A new, AI-inclusive org design for CX

As AI agents join the team, leaders are rethinking roles and responsibilities for digital and human employees alike

illustration of robotic hand moving pawns atop puzzle pieces
Laura Rich

Laura RichEditor at Freshworks

Feb 27, 20264 MIN READ

Key takeaways
  • AI agents are joining the team, but jobs aren’t going away

  • In customer support, human agents are getting new roles, leaving Tier 1 issues for AI

  • Success metrics are shifting from handle time to customer happiness


It’s no surprise that AI agents are joining the workforce. They consume and organize information quickly, they follow clear instructions, and they’re getting better at empathy every day. They’re great to have on the team, and when it comes to customer experience, they’re not cutting into headcount—they’re changing the whole organizational structure.

"AI is not just a technology shift," says Venki Subramanian, SVP of product management at Freshworks. "It's a fundamental change in how customers interact with you and how your customer service agents do their work." 

According to Gartner, by 2027, half of organizations that planned to reduce customer service headcount through AI will abandon those plans. That’s because the work left for humans is more complex and more consequential than what it replaced. You don't cut staff when the remaining work is harder. You prepare them for it.

For CX leaders, this starts with rethinking what happens with your human agents when AI absorbs the volume—every tier shifts upward, and the management layer that once supervised high-volume transactional work is evolving with it, too.

Look before you leap

“You should not be restructuring your teams in the abstract,” says Isabelle Zdatny, head of Thought Leadership at Qualtrics XM Institute. “Before you can figure out how AI changes your team, understand what your team is responsible for today.”

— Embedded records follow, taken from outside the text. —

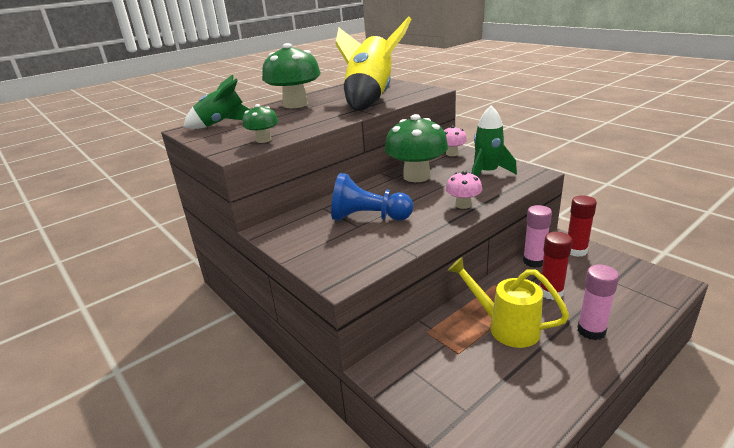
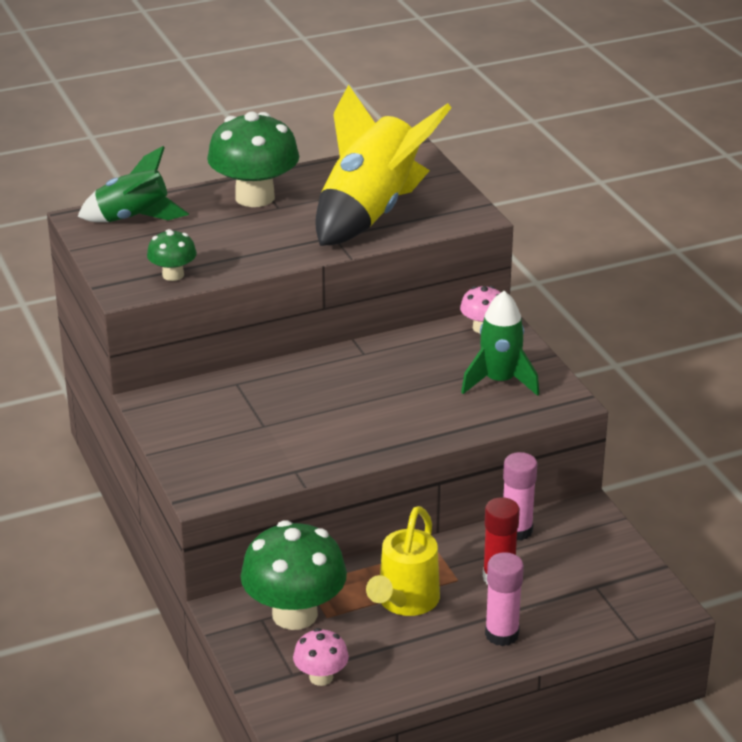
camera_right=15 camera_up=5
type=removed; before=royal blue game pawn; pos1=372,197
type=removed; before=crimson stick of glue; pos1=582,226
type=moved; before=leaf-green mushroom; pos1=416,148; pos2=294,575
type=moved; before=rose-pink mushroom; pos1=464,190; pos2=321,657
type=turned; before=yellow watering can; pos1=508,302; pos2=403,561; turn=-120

Zdatny says leaders should rethink four key areas to identify the division of labor between AI and humans:

  • Insights and analytics: Collecting customer feedback, tracking scores, producing reports, building dashboards

  • Experience design: Journey mapping, human-centered design, closed-loop processes delivered through customer service and customer support

  • Change management: Systematically understanding how to improve customer experiences and conveying to the entire organization how to act on and deliver those experiences consistently

  • Strategy and vision: Defining brand promises, priorities, and customer experience principles

Zdatny’s research has found that most companies overinvest in the first bucket (analytics) and underinvest in the other three. That imbalance made sense when insights were manual and labor-intensive. But AI is going to disproportionately automate the insights and analytics function. “So, the other three—design, change, and strategy—become more important, not less,” she says. Because they’re more nuanced, they’re better in human hands.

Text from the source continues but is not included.